The future of neurodivergent care will not come solely from diagnostic reform or clinical expansion. It will come from the people already doing the work of tending to each other in the aftermath of institutional failure. It will come from peer mentors, crisis doulas, support pods, and community educators. It will come from those who show up, not because they were paid to, but because they remember what it felt like to have no one. And it will come from those who refuse to wait for institutions to validate what we already know: that we are experts in our own experience, and that the people best equipped to walk with us through it are often those who’ve walked it too.
Peer support is not a trend. It is not a phase. It is not a backup plan.

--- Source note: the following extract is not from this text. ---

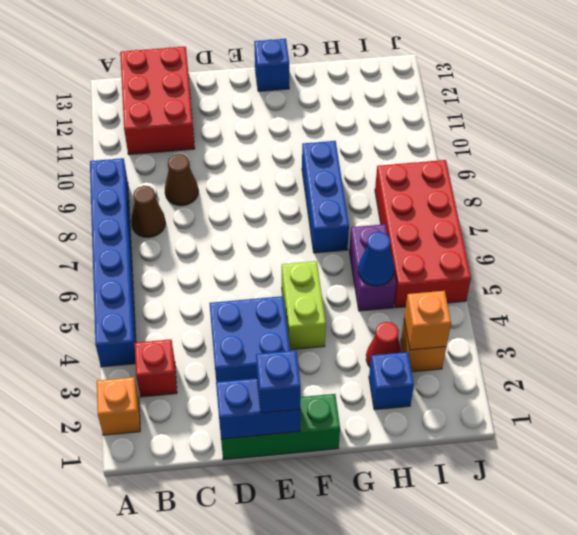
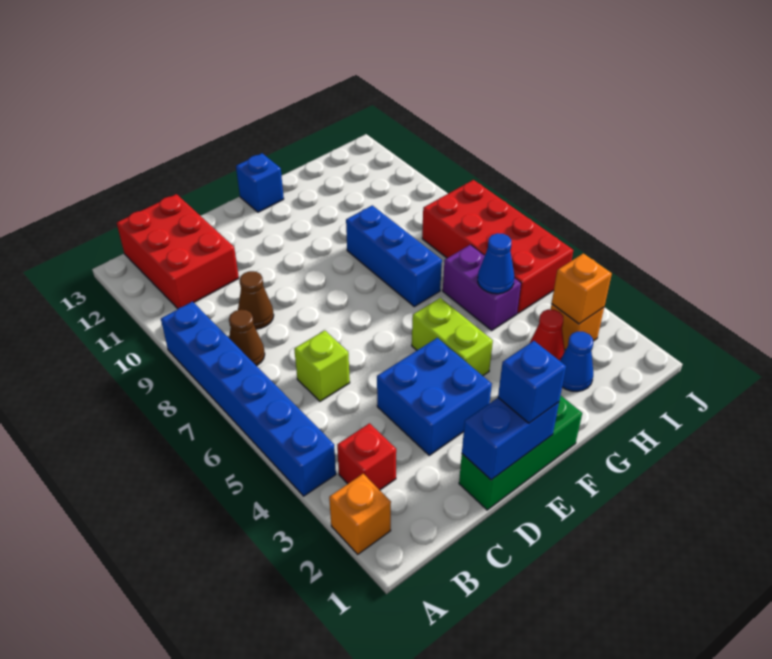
none -> lime brick C6 level 1
blue brick H2 level 1 -> blue cone H2 level 1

It is infrastructure. And it is time we treated it as such.
To honor peer support as infrastructure is to shift our understanding of what care is, who provides it, and how it circulates. It means refusing to wait for a system that was never built for us to finally recognize our humanity. It means resourcing the networks that are already sustaining us, informally, creatively, and often invisibly, before burnout, before crisis, before collapse. It means understanding that infrastructure is not always made of buildings or credentials or billing codes. Sometimes it is made of group chats and Zoom rooms and Friday check-ins and voice memos that say, “You’re not broken. You’re not alone.” Neurodivergent people are already doing the work of repair. Already modeling what relational safety can look like. Already building the blueprints for a future where care is collective, not conditional. If institutions want to catch up, they are welcome. But we’re not waiting. We’re already here. And we’re already building. Not because we were invited, but because we knew we had to. Because this is how we keep each other alive and how, together, we build something worth living for.
Reflection Questions
When in your life have you experienced care that felt truly attuned to your needs? Who provided it, and what made it feel safe, accessible, or real?
How have your experiences with clinical systems shaped your beliefs about what kind of support you are “allowed” to receive? What messages did you internalize about needing to be diagnosed, compliant, or “sick enough”?

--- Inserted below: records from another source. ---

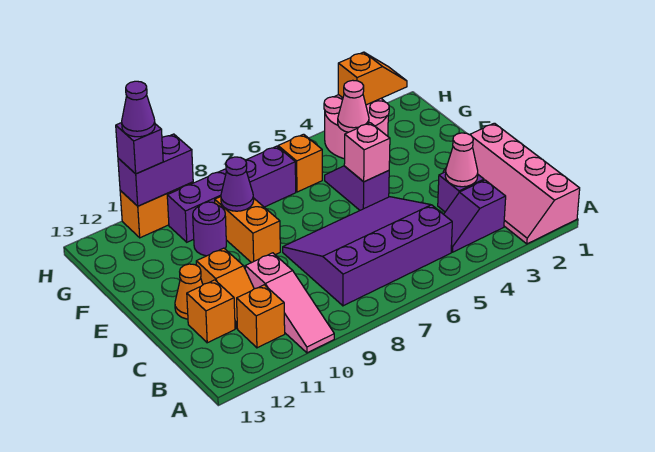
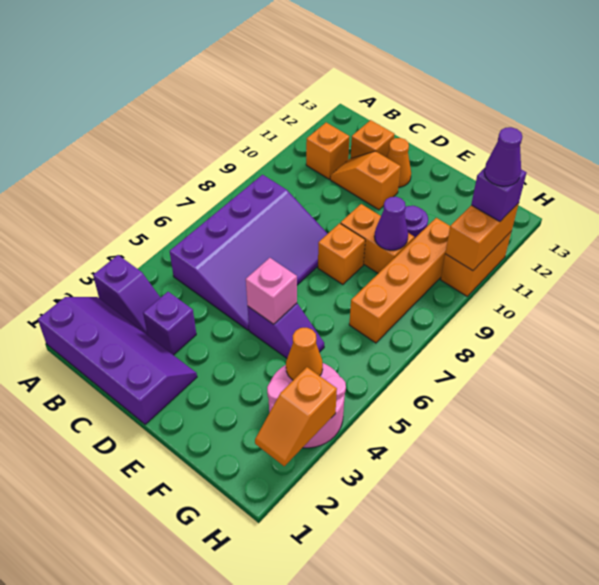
pink slope A1:D2 level 1 top 1 -> purple slope A1:D2 level 1 top 1
pink slope A10:C10 level 1 top C -> none
purple slope B3:B4 level 1 top 3 -> purple slope A3:B3 level 1 top A
pink cone C3 level 2 -> none
pink cone G4 level 2 -> orange cone G4 level 2
orange brick G6 level 1 -> orange brick E8 level 1
purple brick G7:G10 level 1 -> orange brick G7:G10 level 1
purple brick H10:H11 level 2 -> orange brick H10:H11 level 2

In what ways have you already participated in peer support, even if you didn’t call it that? What forms has it taken in your life or work?
Have you ever felt like you had to wait for institutional permission (or professional validation) to create the kind of care you actually needed? What would it mean to stop waiting?

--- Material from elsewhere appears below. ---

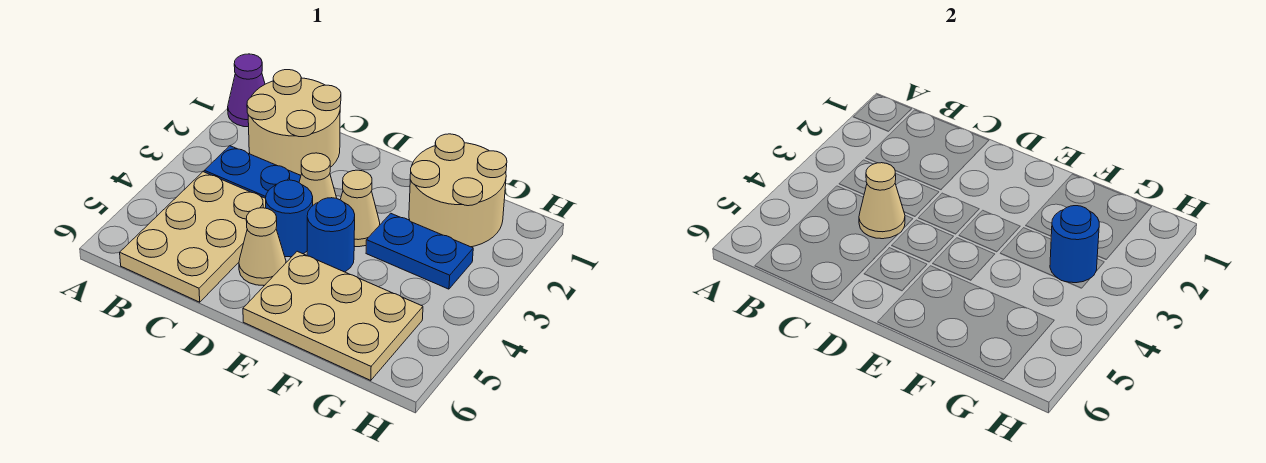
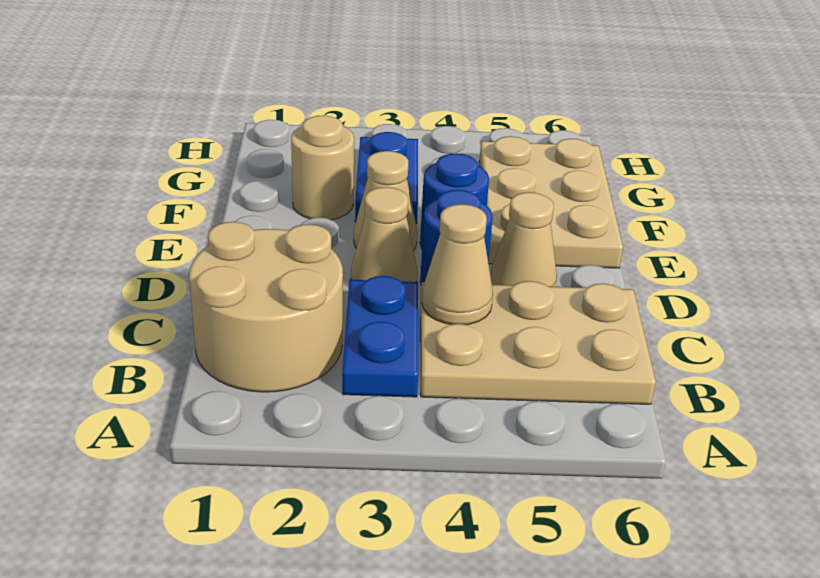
purple cone A1 level 1 -> none
tan round brick F1:G2 level 1 -> tan round brick F2 level 1
blue round brick G3 level 2 -> none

What are the limitations of peer support as you’ve experienced it? Where has it fallen short, and what kinds of community accountability or resourcing might strengthen it?
How do systems of whiteness, capitalism, and ableism influence whose peer support is considered “legitimate” or “professional”? Who gets funded? Who gets dismissed?
What would change in your organization, classroom, or care practice if peer support was seen not as extra, but essential? How would resourcing, structure, and leadership shift?
Who do you turn to when you’re dysregulated, overwhelmed, or spiraling, and what does that tell you about how care moves in your life?
How does your relationship to receiving help differ from your relationship to giving it? What does reciprocity look like in your community?
What might it mean to treat peer support not just as a model of care, but as a form of cultural leadership and systemic resistance?